Tech Mahindra’s “Footwear-Free Zone” notice during Ramzan also went viral. The company denied it, saying the image didn’t belong to them, but anonymous employee reports told a different story, one of biased hiring and a “Mini Pakistan-like” atmosphere in some offices.

And then we had the advertising disasters!

 FabIndia’s “Jashn-e-Riwaaz” tried to “Abrahamise” Diwali. Tanishq’s “Ekatvam” ad glorifies interfaith marriage while ignoring the brutal reality of what often happens to Hindu women in those situations. We had an old Pongal ad by Mr Bansal showing a model without a Bindi and in strange, unrelated attire.  Now, Air India has landed in a similar controversy over alleged grooming rules for cabin crew.
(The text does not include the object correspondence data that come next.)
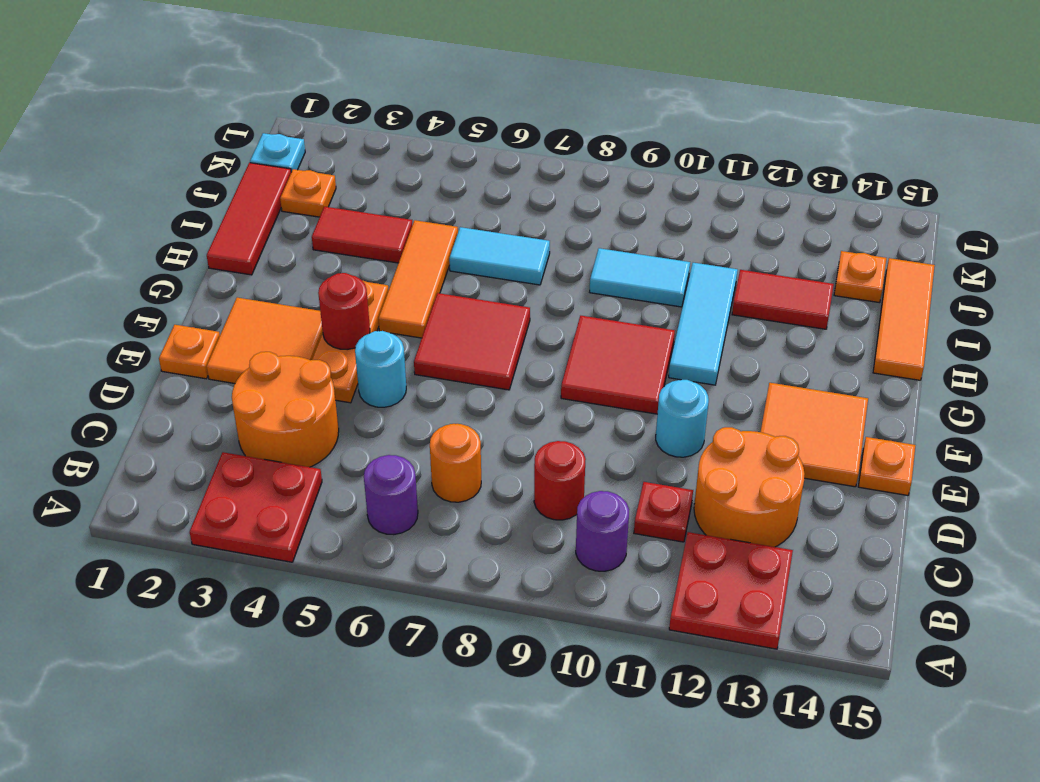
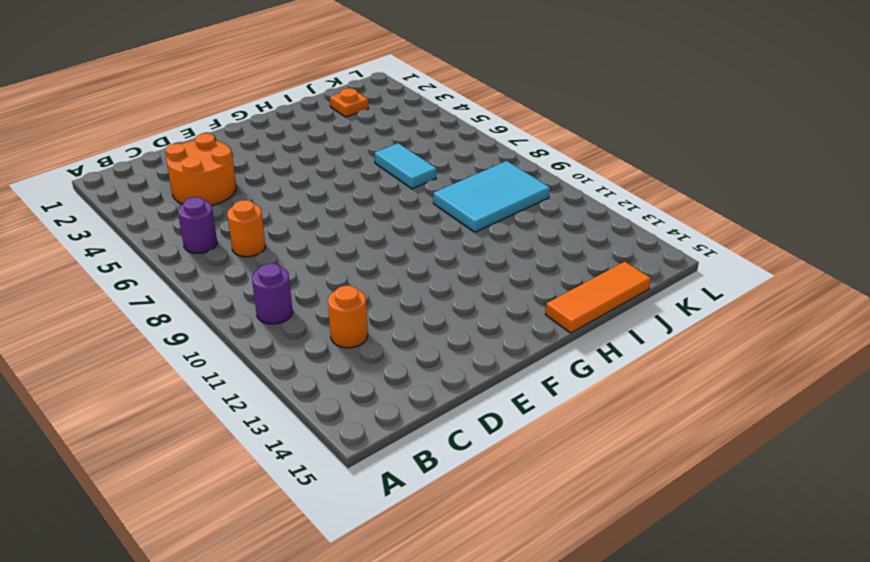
orange round brick C12 level 1 -> orange round brick C12:D13 level 1
cyan tile I9:K10 level 1 -> cyan tile I9:I10 level 1
none -> red plate A3:B4 level 1
none -> red plate A12:B13 level 1
none -> red round brick C9 level 1
none -> red plate C11 level 1

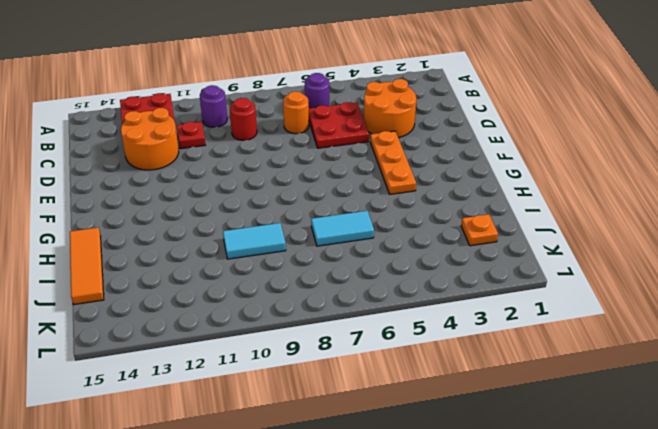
red plate C5:D6 level 1 -> red plate A3:B4 level 1
none -> orange plate E1 level 1
none -> orange tile E2:F3 level 1
none -> cyan round brick E5 level 1
none -> cyan round brick E11 level 1

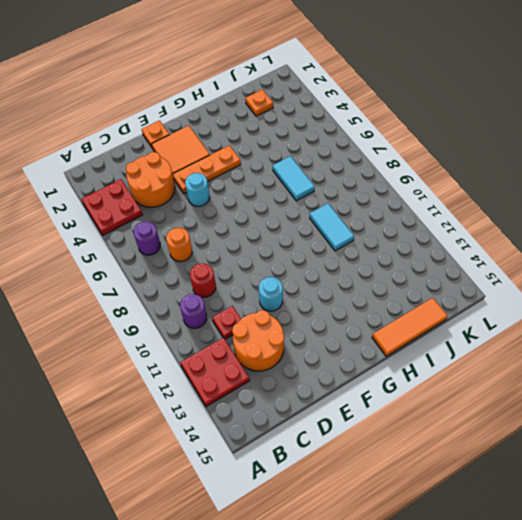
none -> orange tile E13:F14 level 1
none -> orange plate E15 level 1
none -> red tile F6:G7 level 1
none -> red tile F9:G10 level 1

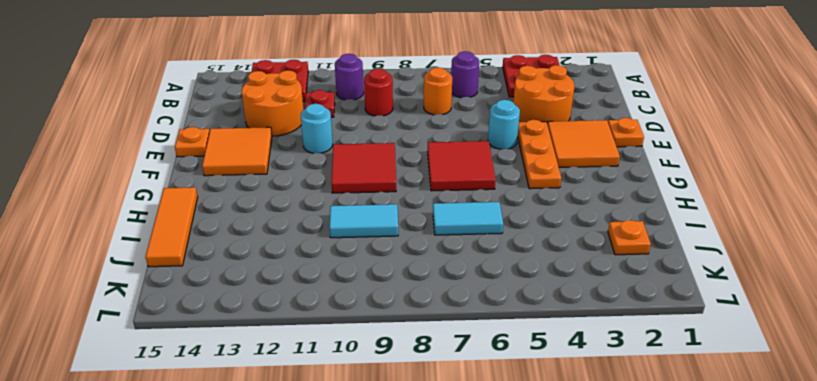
none -> orange tile G5:I5 level 1
none -> cyan tile G11:I11 level 1
none -> red tile H1:J1 level 1
none -> red tile I3:I4 level 1

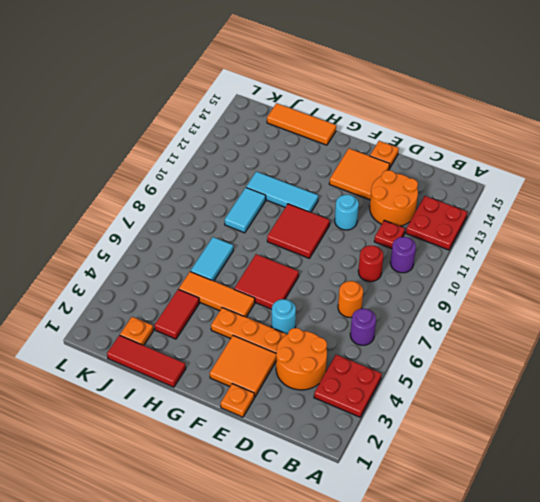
none -> red tile I12:I13 level 1
none -> orange plate J14 level 1
none -> cyan plate K1 level 1
none -> red round brick F4 level 2

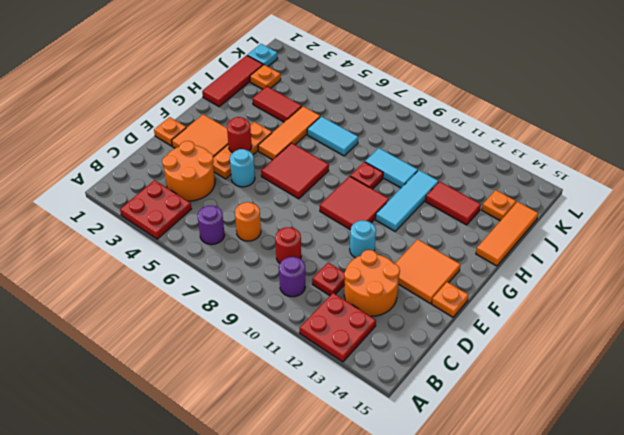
red plate H9 level 1 -> none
The controversy began after users shared excerpts from what they claimed was Air India’s cabin crew handbook. The images suggested that items like choora, mangalsutra, teeka, and sindoor were not allowed for employees.

These aren’t mistakes. They are deliberate attempts to “de-Hinduise” our festivals. They want our money during Diwali, but they don’t want our symbols in the ads or on the foreheads of their staff.

ESG and the WOKE Colonisation of the Indian Office

Corporate India is obsessed with ESG(Environmental, Social, and Governance). It sounds noble. We all want a better planet. But in reality, it’s a tool for cultural colonisation. Global investment firms like BlackRock and Vanguard use these scores to decide where to allocate capital. To get a high “Social” score, an Indian company has to prove it’s “diverse” and “inclusive” by Western standards that are drafted in New York or London. They have zero understanding of Bharat. To them, a Hindu employee wearing a tilak is “displaying religious bias.” But a Muslim employee in a hijab is “representing diversity.” Indian CEOs, desperate for that FII (Foreign Institutional Investor) money, play along. They hire “woke” HR consultants who have more loyalty to their social media circles than to the culture of the people they employ.

This “soft totalitarianism” forces people to choose between their faith and their paycheck. If you’re a girl from a traditional family working at Lenskart and you’re told to take off your bindi to keep your job, that’s not a “style guide.” It’s a violation of Article 25 of our Constitution. It’s a breach of the fundamental right to practice your religion. But the corporate world doesn’t care about the Constitution. They care about their “Social” score and their next funding round from Abu Dhabi.

Reclaiming Our Identity

Lenskart eventually buckled. They released a new “In-Store Style Guide” that “explicitly and unambiguously” welcomes bindis, tilaks, sindoor, and kalavas. They apologised. They said they were “deeply sorry” IF anyone felt their faith was unwelcome. A conditional apology!

It’s hard to trust a change of heart that only happens when the bank account is at risk. For many, Lenskart’s sudden “listening” feels less like genuine respect and more like a calculated move to save their IPO from the power of the #NoBindiNoBusiness movement.

The concern here is deeply human: What is happening behind closed doors? We shouldn’t have to wonder whether foreign funding comes with “hidden clauses” that require us to erase our identity. This isn’t just about a manual, but about the people in the cubicles and training rooms who are being taught that their heritage is “unprofessional.”

When a CEO treats a bindi as a “style choice” to be managed rather than a boundary to be respected, it reveals a profound arrogance. We aren’t just “consumers” to be re-engineered; we are a community that deserves to be seen. If a brand won’t stand by our values, they don’t deserve to stand in our markets. The message is simple:

 “No respect, no business, Mr and Mrs Bansal !!!”

Diversity isn’t about looking like a stock photo from a US tech firm. It’s about the bindi, the tilak, and the turban co-existing without any of them being labelled “unprofessional.” Lenskart tried to sell us a vision of a “modern” India that didn’t include us. We showed them that Sanatan isn’t just the past—it’s the market. And the market has spoken.